Il était toujours aussi taciturne que par le passé, mais à son air de douleur résignée avait succédé une expression de résolution étrange.

« Quand il me parlait de sa famille, de ses enfants, ses yeux ne s’emplissaient plus de larmes.

« – Maintenant, me disait-il, leur sort est décidé. Ou Dieu a eu pitié d’eux et ils sont sauvés, ou il les a oubliés et alors ils sont depuis longtemps morts de misère.

« Ce changement de Laurent m’étonnait d’autant plus, qu’il avait dû être l’objet de recommandations particulières, et qu’on le tracassait et qu’on le surveillait plus qu’aucun de nous.

« D’abord on s’obstinait à lui contester son état civil.

« C’est au nom de Boutin qu’il devait répondre et qu’il répondait en effet aux quatre appels de chaque jour.
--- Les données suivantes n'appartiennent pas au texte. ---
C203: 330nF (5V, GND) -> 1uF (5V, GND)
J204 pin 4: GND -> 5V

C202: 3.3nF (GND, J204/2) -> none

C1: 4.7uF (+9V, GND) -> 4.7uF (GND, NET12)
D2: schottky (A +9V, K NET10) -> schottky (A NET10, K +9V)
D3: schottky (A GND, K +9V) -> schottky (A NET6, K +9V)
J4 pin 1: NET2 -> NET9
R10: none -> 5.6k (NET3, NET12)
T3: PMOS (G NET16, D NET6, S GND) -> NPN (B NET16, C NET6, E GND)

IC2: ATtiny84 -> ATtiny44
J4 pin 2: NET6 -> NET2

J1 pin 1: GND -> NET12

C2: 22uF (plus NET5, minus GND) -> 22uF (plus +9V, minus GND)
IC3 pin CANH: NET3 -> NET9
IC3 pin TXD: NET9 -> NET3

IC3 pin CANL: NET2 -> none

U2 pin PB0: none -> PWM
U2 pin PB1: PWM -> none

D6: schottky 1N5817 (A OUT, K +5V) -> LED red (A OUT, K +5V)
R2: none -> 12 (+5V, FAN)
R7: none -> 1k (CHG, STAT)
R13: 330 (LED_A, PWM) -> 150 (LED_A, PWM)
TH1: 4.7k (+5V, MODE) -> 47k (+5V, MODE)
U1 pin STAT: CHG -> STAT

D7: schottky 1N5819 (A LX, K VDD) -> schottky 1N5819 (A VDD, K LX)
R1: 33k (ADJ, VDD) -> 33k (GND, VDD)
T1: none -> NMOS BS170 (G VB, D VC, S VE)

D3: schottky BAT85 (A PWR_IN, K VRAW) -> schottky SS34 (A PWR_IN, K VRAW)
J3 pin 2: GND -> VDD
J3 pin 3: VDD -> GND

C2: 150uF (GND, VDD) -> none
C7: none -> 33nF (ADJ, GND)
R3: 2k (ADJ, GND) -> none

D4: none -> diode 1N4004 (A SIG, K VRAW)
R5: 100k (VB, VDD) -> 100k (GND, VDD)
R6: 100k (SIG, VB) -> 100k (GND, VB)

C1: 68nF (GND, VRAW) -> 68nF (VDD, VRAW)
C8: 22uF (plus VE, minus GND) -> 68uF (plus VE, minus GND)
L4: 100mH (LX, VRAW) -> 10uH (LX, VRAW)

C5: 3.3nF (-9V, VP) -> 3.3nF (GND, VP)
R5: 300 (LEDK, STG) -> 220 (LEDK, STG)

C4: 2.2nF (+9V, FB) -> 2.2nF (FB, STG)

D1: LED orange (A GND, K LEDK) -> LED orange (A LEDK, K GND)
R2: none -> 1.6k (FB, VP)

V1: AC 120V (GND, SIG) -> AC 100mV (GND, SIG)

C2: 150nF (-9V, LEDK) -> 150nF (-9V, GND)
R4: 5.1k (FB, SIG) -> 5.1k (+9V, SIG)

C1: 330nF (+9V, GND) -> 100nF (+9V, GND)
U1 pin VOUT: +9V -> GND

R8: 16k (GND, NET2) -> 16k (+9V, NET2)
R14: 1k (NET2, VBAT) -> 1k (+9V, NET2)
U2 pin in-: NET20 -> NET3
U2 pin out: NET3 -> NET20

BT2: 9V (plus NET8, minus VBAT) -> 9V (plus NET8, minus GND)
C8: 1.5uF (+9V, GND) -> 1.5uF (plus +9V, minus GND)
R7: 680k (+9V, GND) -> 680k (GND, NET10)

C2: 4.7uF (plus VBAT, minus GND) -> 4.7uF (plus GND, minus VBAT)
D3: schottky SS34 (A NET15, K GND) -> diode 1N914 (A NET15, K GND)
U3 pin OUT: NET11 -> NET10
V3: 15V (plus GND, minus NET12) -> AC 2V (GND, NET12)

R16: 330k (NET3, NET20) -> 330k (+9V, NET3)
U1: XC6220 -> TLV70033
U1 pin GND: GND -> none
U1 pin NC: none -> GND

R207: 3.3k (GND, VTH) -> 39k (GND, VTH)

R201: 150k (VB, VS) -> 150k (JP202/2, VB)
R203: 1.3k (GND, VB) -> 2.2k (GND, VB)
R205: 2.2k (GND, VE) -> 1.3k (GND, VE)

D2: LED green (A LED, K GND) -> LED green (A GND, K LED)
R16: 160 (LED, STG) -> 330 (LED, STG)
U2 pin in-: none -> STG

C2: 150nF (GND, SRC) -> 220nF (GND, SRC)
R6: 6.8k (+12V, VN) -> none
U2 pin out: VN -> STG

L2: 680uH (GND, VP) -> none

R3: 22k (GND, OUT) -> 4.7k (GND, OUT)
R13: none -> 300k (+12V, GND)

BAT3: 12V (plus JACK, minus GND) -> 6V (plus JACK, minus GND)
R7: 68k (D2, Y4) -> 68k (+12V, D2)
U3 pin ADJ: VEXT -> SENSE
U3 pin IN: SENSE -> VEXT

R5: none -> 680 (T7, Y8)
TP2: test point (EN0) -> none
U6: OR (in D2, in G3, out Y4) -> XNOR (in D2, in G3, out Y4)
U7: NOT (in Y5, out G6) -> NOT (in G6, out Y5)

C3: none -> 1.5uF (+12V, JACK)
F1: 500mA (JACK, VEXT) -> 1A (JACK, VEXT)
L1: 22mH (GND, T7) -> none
« Puis, jamais on ne l’employait aux corvées qui eussent pu le mettre en contact avec les étrangers qui venaient quelquefois à l’île du Diable.

« Une fois cependant, il avait réussi à parler à un matelot de l’Oyapock, et à décider cet homme à lui jeter une lettre à la poste de Cayenne.

« Cette lettre fut interceptée.

« D’après ce que m’a dit Laurent, elle était adressée à une dame veuve habitant Paris et ne contenait que ces seuls deux mots : « Je vis ! » et sa signature.

« C’était peu, et cependant cela lui coûta cher.

« Conduit devant le gouverneur de l’île, il fut condamné à quinze jours de cachot, à la demi-ration, pour tentatives de correspondances avec l’extérieur…

« Il les fit, ces quinze jours…

« Et lorsqu’il me revint, pâli et exténué :

« – Crois-tu, me dit-il, me tutoyant pour la première fois, crois-tu que je lui en veux à ce commandant. Non. Il ne me connaît que par ce qu’on lui a dit de moi, et me croit un homme très dangereux… Il est soldat, il exécute sa consigne… Mais les autres, les autres !…

« Que voulait-il dire et quels étaient ces autres, je l’ignore…

« L’ayant questionné à ce sujet, il me répondit qu’il lui était interdit de me répondre…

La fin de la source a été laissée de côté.